I’m very well aware that this is an over-simplified generalization, especially the premise that players keep on playing as long as they’re winning. More often than once, I left a casino with more money in my wallet than I had come in with myself. Yet, I think that this phenomenon exists, and that it works in favor of the house.
Sam got it. While the payout from pissant slots and the like is pretty easy to model, high rollers playing baccarat is another matter. The house edge on bac is about 1%, so it’s not that odd for the casino to lose over a relatively few trials. I’m not going to build the spreadsheet right now, but imagine a casino’s “normal” profit is 10 million bucks a month. Now imagine on the last day of the month some guy comes in from Hong Kong and starts betting 250,000 a hand. It’s not too hard to see how some times that profit will evaporate in short order.

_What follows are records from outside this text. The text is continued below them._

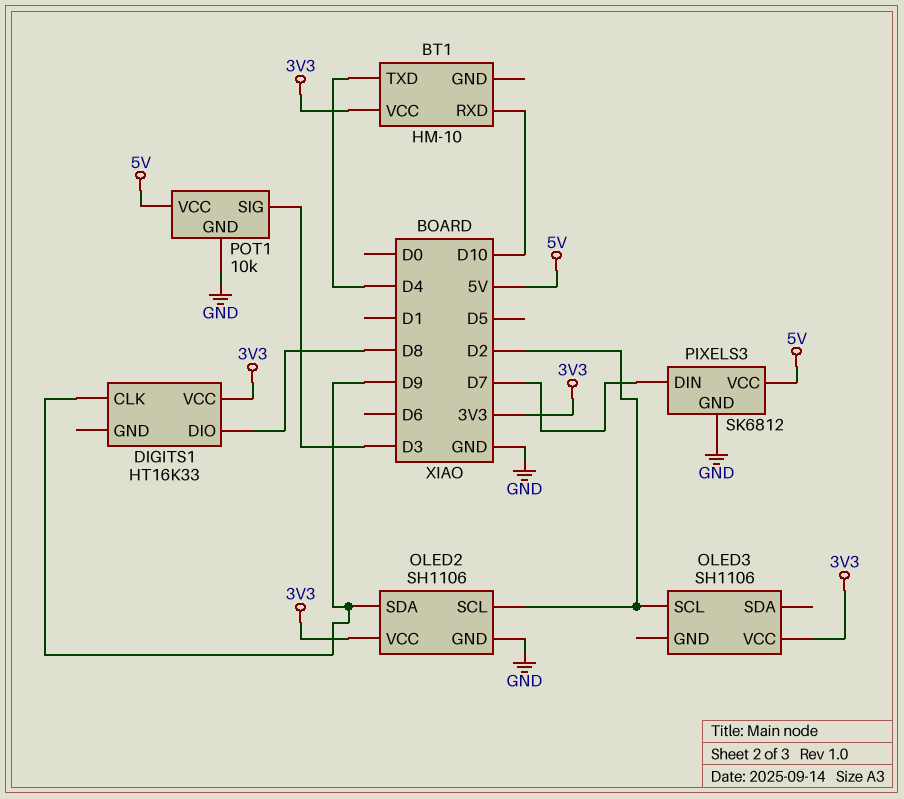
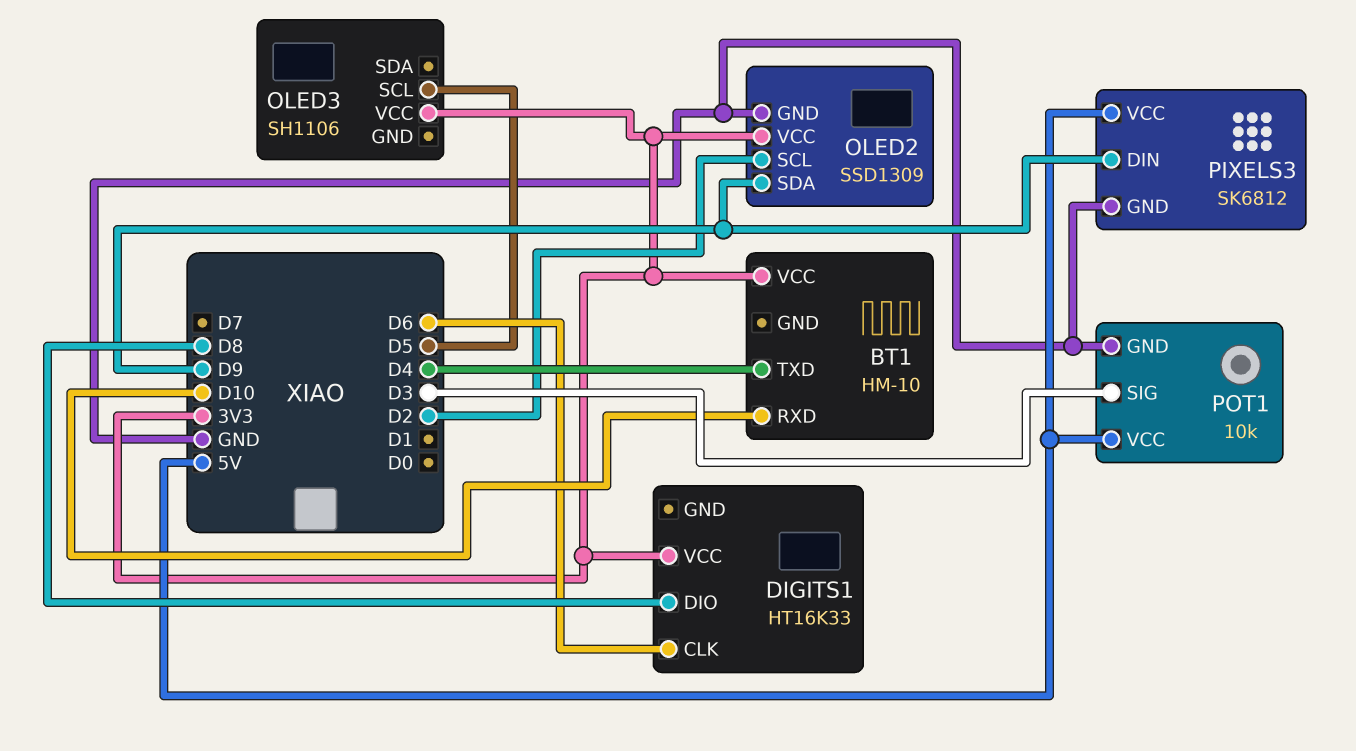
DIGITS1 pin CLK: D9 -> D6
OLED2: SH1106 -> SSD1309
OLED3 pin SCL: D2 -> D5
PIXELS3 pin DIN: D7 -> D9

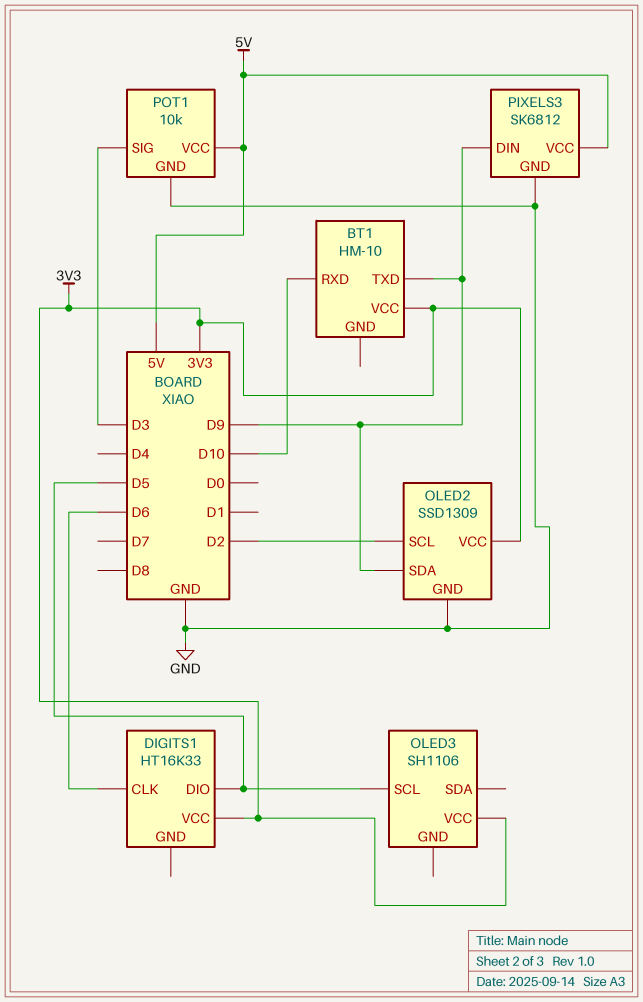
BT1 pin TXD: D4 -> D9
DIGITS1 pin DIO: D8 -> D5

It’s not just oversimplified, it’s completely wrong. You’re talking about ‘gambler’s ruin’, and the fact that a finite bankroll will crash to zero if you overbet it. Even winning gamblers like card counters and poker players face gambler’s ruin if they overbet their bankrolls.
However, while this affects the individual gambler, it does nothing to the casino. As far as the casino is concerned, there could be 10,000 gamblers in the place, each playing 1000 spins of roulette, or one gambler playing 10 million spins. It just doesn’t matter. The house’s profit will converge on 5.26% X the total amount of money bet, regardless of whether some places bust their bankrolls or not. In fact, ‘gambler’s ruin’ actually hurts the casino, in the sense that they’d rather see you mortgage your house and continue playing than lose your smaller bankroll and leave.
This is one of the more pernicious gambler’s fallacies (along with ‘locking in’ your winnings, and quitting while ahead to increase your profits). It sounds logical, but is completely irrelevant.